Dr. Snuffy Myers says:
Treating recurrent prostate cancer is a major focus in my clinic, the American Institute for Diseases of the Prostate (AIDP). I started seeing patients with recurrent disease in 1994 at the University of Virginia and have seen about 1,000 men at AIDP since we opened in 2003. About half of my patients at AIDP have or had recurrent cancer. The others had metastatic disease at diagnosis, or are on active surveillance. In 1999, I myself was diagnosed with metastatic prostate cancer and today remain concerned about recurrence.
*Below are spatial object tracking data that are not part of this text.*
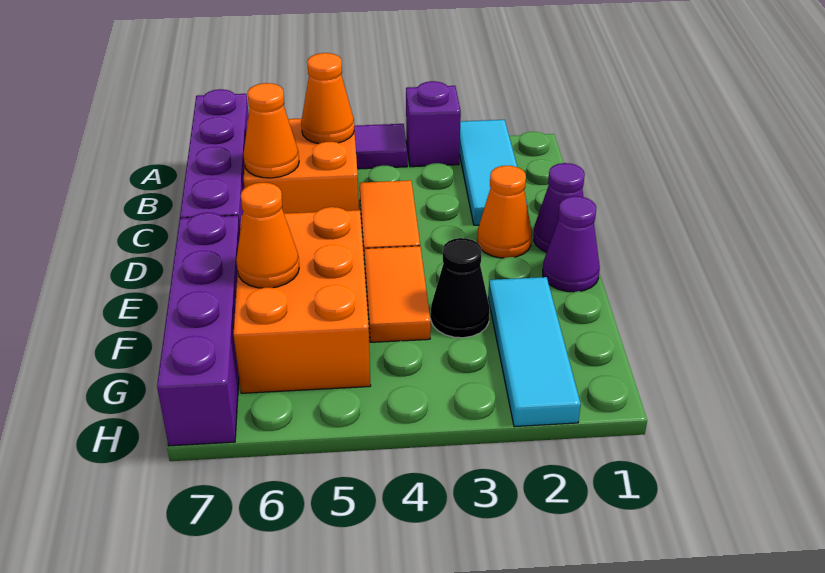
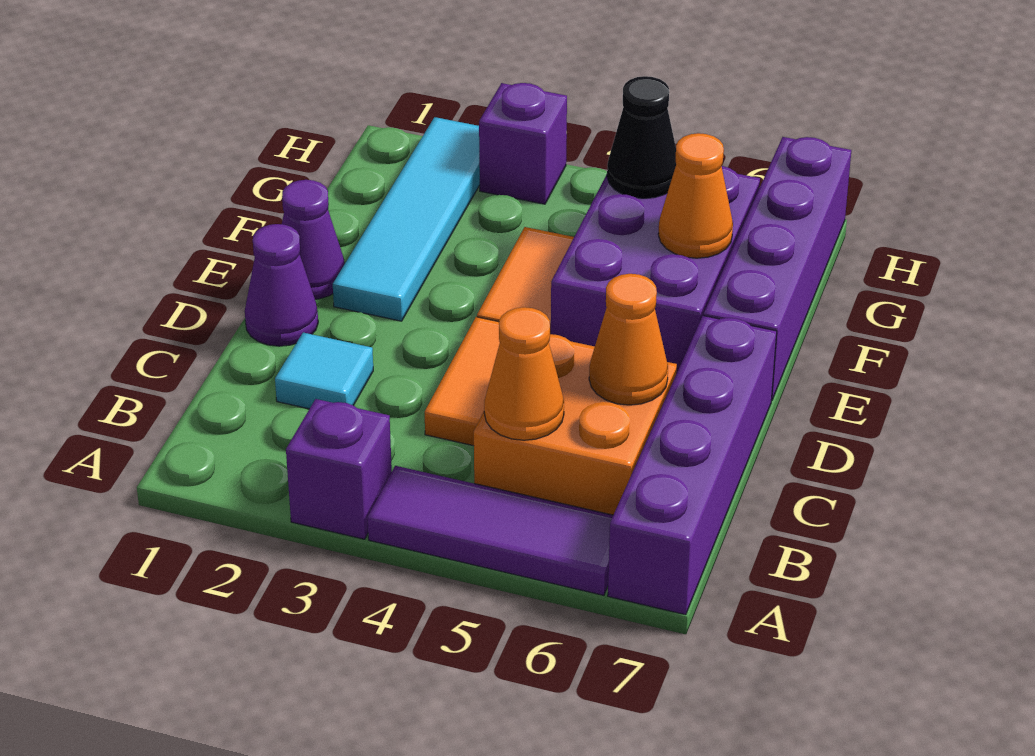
cyan tile A2:C2 level 1 -> cyan tile C2 level 1
orange cone D2 level 1 -> none
orange brick E5:G6 level 1 -> purple brick E5:G6 level 1
cyan tile F2:H2 level 1 -> cyan tile E2:H2 level 1
black cone F3 level 1 -> black cone G5 level 2
none -> purple brick H3 level 1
I’ve struggled with the complex issues men with recurrent prostate cancer face. Recurrent prostate cancer is extremely heterogeneous. I have a handful of patients I started seeing in 1994-96 who still haven’t developed diffuse metastatic disease and whose cancers respond to minimal treatment. I also have patients with explosive cancer with doubling times of two to four weeks who rapidly developed diffusely metastatic disease. For much of this time period, the PSA doubling time was the most valuable tool available to determine a cancer’s aggressiveness. PSA doubling times more rapid than three months signaled aggressive disease likely to become metastatic, whereas doubling times slower than nine months were often associated with indolent cancer. This was even more pronounced with doubling times slower than 18 to 24 months. These guidelines are still useful: Dr. Phuoc Tran’s trial uses a 15-month doubling time or slower as an eligibility requirement.
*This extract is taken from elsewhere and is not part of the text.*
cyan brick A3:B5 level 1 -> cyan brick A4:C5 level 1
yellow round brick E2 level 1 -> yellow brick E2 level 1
While nomograms based on doubling time and other clinical parameters are useful, there are still patients whose cancer proves more or less aggressive than anticipated. Determining aggressiveness has been improved by molecular marker tests done on tissue obtained at biopsy or at surgery. The sophistication and utility of these tests are advancing rapidly. I agree with Dr. Stephen Freedland that Decipher is currently the most promising one.
Patients with a rapid PSA doubling time are at high risk for developing diffuse metastatic disease. They often have cancer cells in their blood stream, a common means for the cancer to spread to bone, liver, or other organs. Guardant360 is a blood test that sequences a cancer cell’s DNA. We’ve used the test on more than 60 patients to tailor treatment.
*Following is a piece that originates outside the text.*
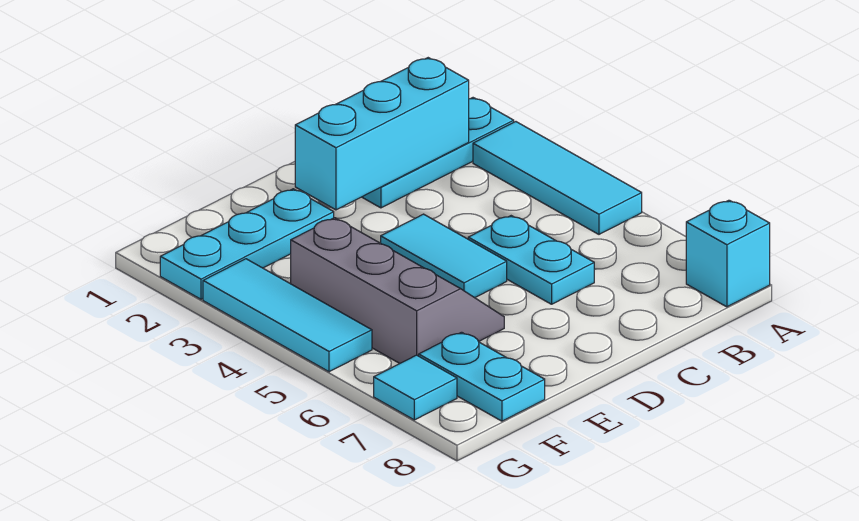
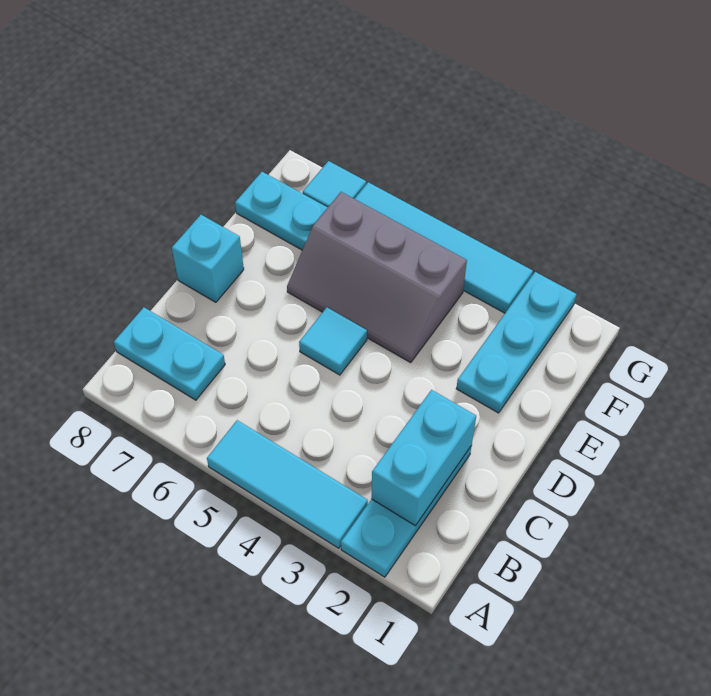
cyan brick A8 level 1 -> cyan brick D8 level 1
cyan brick B2:D2 level 2 -> cyan brick B2:C2 level 2
cyan plate C5:C6 level 1 -> cyan plate B7:B8 level 1
cyan tile D4:D5 level 1 -> cyan tile D5 level 1
cyan tile G3:G5 level 1 -> cyan tile G3:G6 level 1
This month we also discuss advances in imaging. Identifying patterns of metastatic spread is useful. Clearly, patients with recurrent disease limited to the prostate bed, irradiated prostate, and/or pelvic nodes are likely to have a better prognosis than those with extensive nodal spread or liver and bone metastases. But the most interesting finding is the possibility of true oligometastatic disease: patients might be placed in a durable complete remission with surgery or radiation. As several of our investigators note, even the most advanced imaging techniques don’t identify micrometastatic prostate cancer. Today, imaging alone is not sufficient to identify patients with true oligometastatic disease.
In my experience, patients most likely to benefit from an oligometastatic treatment approach have a PSA doubling time slower than nine months. Durable remissions are much more likely if metastases are limited to the pelvic nodes or a few bone metastases.
I’m very excited by the pace of research in recurrent disease and the quality of the investigators working in this area.